As a supporter of independence I have no particular desire to advise the No campaign as to how to conduct itself but if it does not start behaving in a sensible manner many people will become fed up with it.

Iain Paterson,

2F Killermont View,


IAIN Macwhirter says the SNP will need to get out more and spend more time with the douce ladies of Bearsden and Milngavie. I look forward to hearing how the SNP's stalwarts get on with taking up that challenge showing, of course, sufficient missionary zeal.

Alistair Darling is correct in stating that "the only poll that matters" is the one taking place in the autumn of 2014 ("Darling to warn UK split will leave Scots with less power", The Herald, February 14). That will not stop various other polls being commissioned, pollsters making lots of money, and interested parties making prognostications on the referendum outcome.

Ian W Thomson,

38 Kirkintilloch Road,


THE contribution of Professor Joseph Stiglitz to the independence date will no doubt be welcomed by the Yes campaign, but he – and they – miss the point ("Warning to Scots over UK income divide", The Herald, February 14).
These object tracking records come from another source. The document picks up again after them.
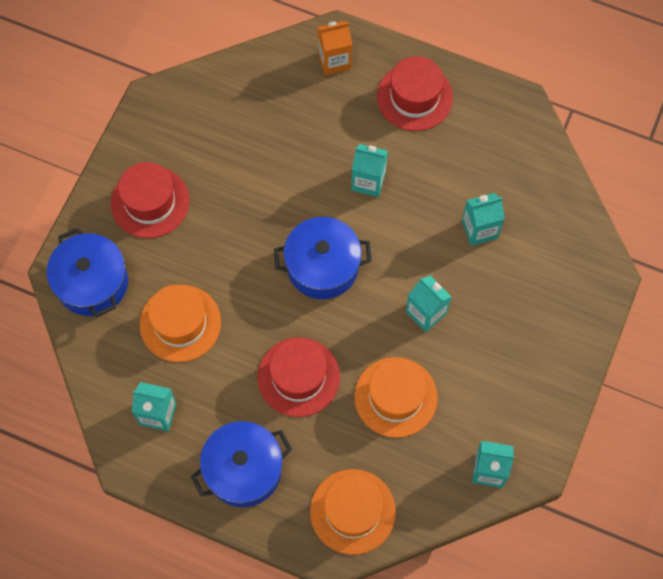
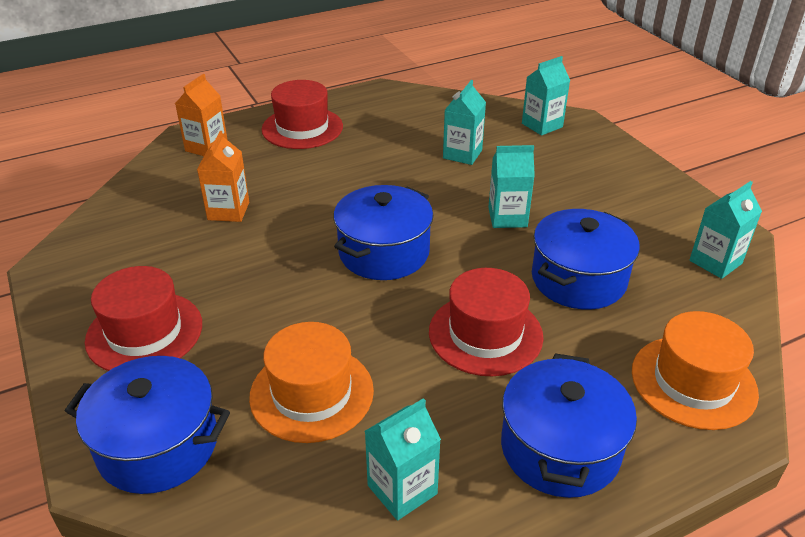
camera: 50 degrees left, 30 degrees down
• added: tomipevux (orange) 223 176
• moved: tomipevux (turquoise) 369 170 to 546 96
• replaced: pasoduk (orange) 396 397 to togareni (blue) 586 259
Professor Stiglitz is correct that inequality can only be tackled through control of fiscal and welfare levers. However, it appears he may not have considered that these are already in the hands of the Scottish electorate through their influence at Westminster. Moreover, it is through UK governments that the vast majority of steps to tackle inequality in Scotland have been achieved.

We will never know whether an independent Scotland would have come so far alone but it seems doubtful: for example, it seems unlikely that the Edwardian Presbyterian ruling class would have sanctioned old age pensions for "beer and baccy", or that the Tory Scotland of the 1950s would have nationalised their Dr Findlays through the NHS.

Similarly, would socially conservative Scotland have promoted women's equality by legalising abortion as early as 1967? Would equal pay for women have been a priority in a Scotland dominated by male manual trade unions in the 1970s? When would a Scotland that steadfastly turned a blind eye to racism (because "it did not exist") have legislated for racial equality?

Most recently, in the Blair and Brown years, the UK Government confiscated excess profits from the privatised utilities and used the money to attack youth unemployment; it also introduced the National Minimum Wage along with Working Families Tax Credits and lifted more than 600,000 children out of poverty. These achievements are examples of what a progressive government at Westminster can achieve for equality in Scotland and the whole of the UK.

In contrast, the SNP Scottish Government has shown little commitment to promote equality through the powers which it already possesses. Indeed, the effect of its flagship policies are to entrench inequality: "free" elderly care which protects unearned inherited wealth; and "free" university education funded by cutting further education places for working-class students.

The message of history is that Scotland is sometimes ahead of its neighbours and at others a bit behind, but we are indeed Better Together.